Virtualizing /proc/sys/kernel/random/boot_id per container ?

Glauber Costa glommer at parallels.com
Mon Sep 3 07:56:12 UTC 2012


On 08/31/2012 04:13 AM, Eric W. Biederman wrote:
> "Daniel P. Berrange" <berrange at redhat.com> writes:
> 
>> On Thu, Aug 30, 2012 at 03:15:17PM -0700, Eric W. Biederman wrote:
>>> "Daniel P. Berrange" <berrange at redhat.com> writes:
>>>
>>>> One of the features that SystemD folks have asked us to fix in LXC, is
>>>> to make sure that /proc/sys/kernel/random/boot_id changes each time a
>>>> container is started.
>>>
>>> There may be a good reason for this.  Most of the time what I have seen
>>> of kernel requests from the direction of SystemD is that while there may
>>> be a real problem but usually their imagined solution is not a
>>> particularly good solution.  So a description of the problem is needed.
>>>
>>> Justifying something with just SystemD wants this is a good way to get
>>> a nack.
>>
>> SystemD records log messages for all system services in their journal.
>> They can show you all log messages for the current service execution,
>> all log messages for a service since system boot, or all log messsages
>> ever.
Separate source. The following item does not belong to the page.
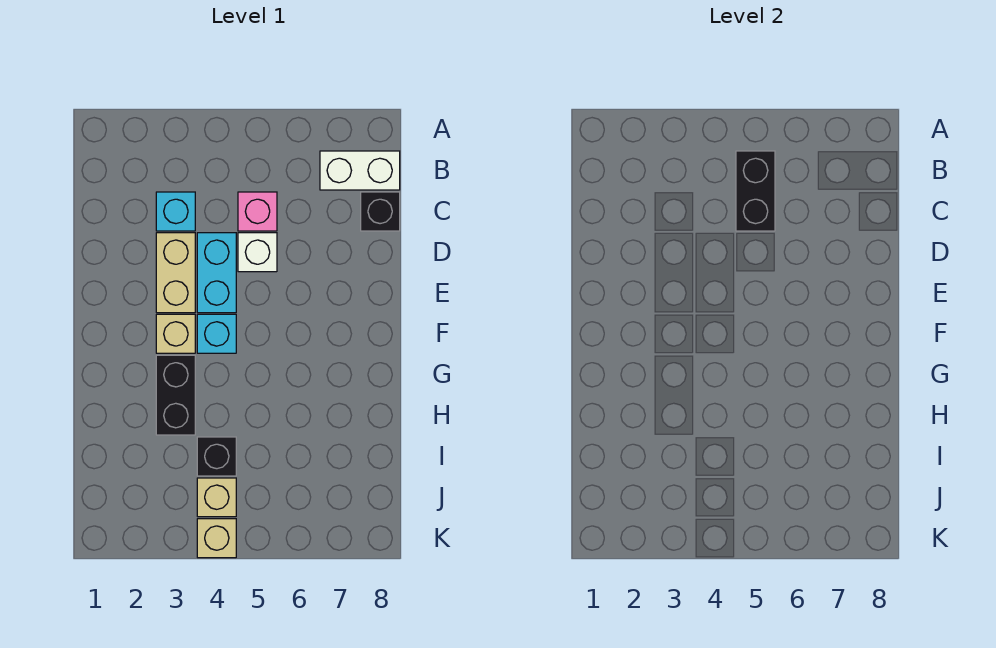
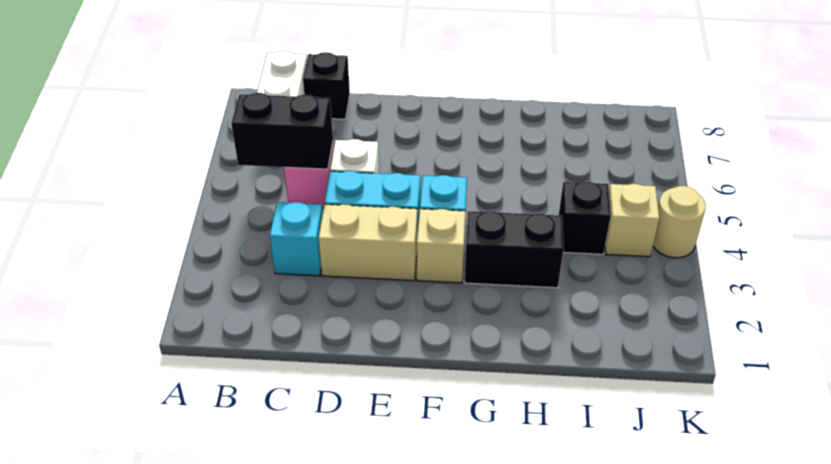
tan brick K4 level 1 -> tan round brick K4 level 1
The boot_id value is used as a unique tag to allow grouping of
>> the log messages per system boot. When we run systemd inside a container
>> we want to get that grouping of log messages generated by services inside
>> the container, to take account of the container boot, not the host boot.
>> Hence the desire to have the boot_id value reflect when a container is
>> booted.
> 
> Since SystemD post-dates containers and since the logging feature is not
> currently in wide use that use case is completely non-persuasive.
> 
> So far this just sounds like a plain SystemD bug and something that can
> be easily changed at this point in time.
> 
> It has been a long time but my fuzzy memory says that the originial
> boot_id justification was based on use cases that could not be solved
> any other way.
> 
> My memory says it was this thread https://lkml.org/lkml/1999/5/31/233
> that inspired the implementation of boot_id.  However reading the
> current emacs source code it appears emacs gave up before boot_id
> was implemented and stats /var/run/random-seed (which we seem to
> have removed) or looks in wtmp or utmp for the latest boot record.
> 
> I did a quick grep through the binaries on my system and I could not
> find anything using /proc/sys/random/boot_id.
> 
> That suggests to me that the proper solution is to actually just remove
> boot_id.
> 
> Hmm.  And then there is other interesting detail.  What should boot_id
> return after the processes have migrated from one system to another.
> 

Since this would be a per-boot id, this clearly has to be carried over
with migration, along with all the tons of data we already carry.